His successor, Bob Eaton, along with then-CEO Bob Lutz, made improving quality a top priority. Six years ago, Chrysler's marketers were complaining that the company's quality was much better than what customers thought.

But over the past few years, Chrysler has been forced to recall millions of vehicles, many made in the Eaton-Lutz era. Chrysler actually cut the volume of its recalls in 2001, calling back roughly 2 million vehicles after two years in which the total was more than double that, according to U.S. National Highway Traffic Safety Administration records.

But it has already beat that number this year, recalling 2.3 million vehicles so far -- the largest number coming from a transmission fix for 1.6 million 1993-1998 model Jeep Grand Cherokees. NHTSA still has an engineering analysis pending of a suspected wiring defect in 2.8 million minivans.

Worries about Chrysler's quality still carry weight with many buyers. According to J.D. Power and Associates research, about 20 percent of buyers reject Chrysler vehicles on reliability concerns, with 25 percent rejecting Dodge and Jeep vehicles.

"A relatively higher percentage of Chrysler shoppers, compared to other (automakers') shoppers say 'This vehicle is great, it meets my needs,' but they have concerns over the long-term reliability," said Chris Denove, a partner at J.D. Power.

RED X AND HARDY PERENNIALS

Dees said the company was splitting its quality efforts into three areas: design, manufacturing and service.

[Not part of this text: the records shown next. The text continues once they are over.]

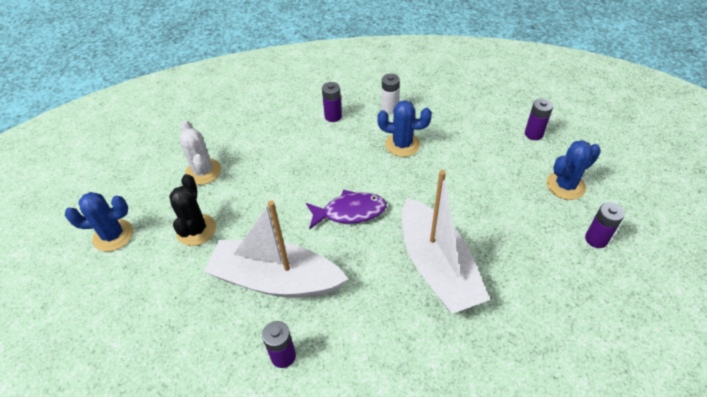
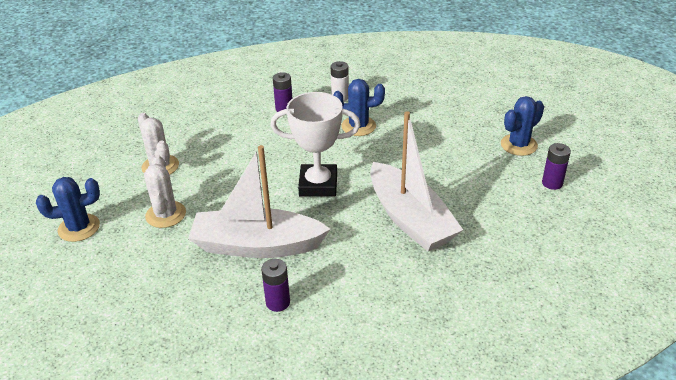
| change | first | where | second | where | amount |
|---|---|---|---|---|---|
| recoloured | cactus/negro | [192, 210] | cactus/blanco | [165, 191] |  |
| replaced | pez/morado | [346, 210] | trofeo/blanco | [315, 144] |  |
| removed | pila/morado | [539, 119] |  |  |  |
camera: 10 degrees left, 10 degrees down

As part of a revamping in its vehicle design process, Chrysler adopted Mercedes' "quality gates" system, which requires vehicles to pass periodic quality checks as they are designed. Chrysler also plans to pare the variety of parts it uses -- cutting fuel pumps from 10 to 3, for example -- which should lead to fewer problems, Dees said.

In manufacturing, Chrysler has a program similar to those at GM and Ford, where about 230 workers are assigned to root out quality problems. Chrysler's approach uses a theory known as "red X," which holds that most quality problems have one major culprit. Dees said the company was using the program on "hardy perennials" first -- problems that keep cropping up year after year.

"It's really about trying to identify the issues you've got. Where can you get your biggest bang for the buck in improving your quality?" Dees said.

The company also has software to model an assembly line, complete with vehicle parts and even workers, with an accuracy up to 0.1 millimeter. The program is designed to predict trouble spots before the assembly line is built, and can cut development time by as much as a year.

Dees said Chrysler was convinced it was improving, but faced a tough time with consumers. He said internal surveys showed buyers lumped Chrysler, GM and Ford together on quality, while giving Japanese competitors and Mercedes far higher marks.

"I'm the product guy and I know the product's there and it's getting better and better and better. But we've got to get the market to believe us," he said.
 

·
Registered
Joined
·
523 Posts
To all you haters lurking on the boards:

. . .The quality of Chryslers, Dodges and Jeeps rolling out of factories today nearly matches that of major Japanese competitors, and have set a goal of pulling away from their Detroit competitors on quality. . . On industry surveys of quality problems that crop up while the car is new, Chrysler has made some strides. On the last J.D. Power survey, Chrysler's passenger cars ranked slightly better than those of Honda Motor Co. Ltd., and beat offerings from General Motors and Ford Motor Co. Several Chrysler and Dodge models also score high on surveys by Consumer Reports magazine . . .
PUT THAT IN YOUR PIPE AND SMOKE IT!!!!!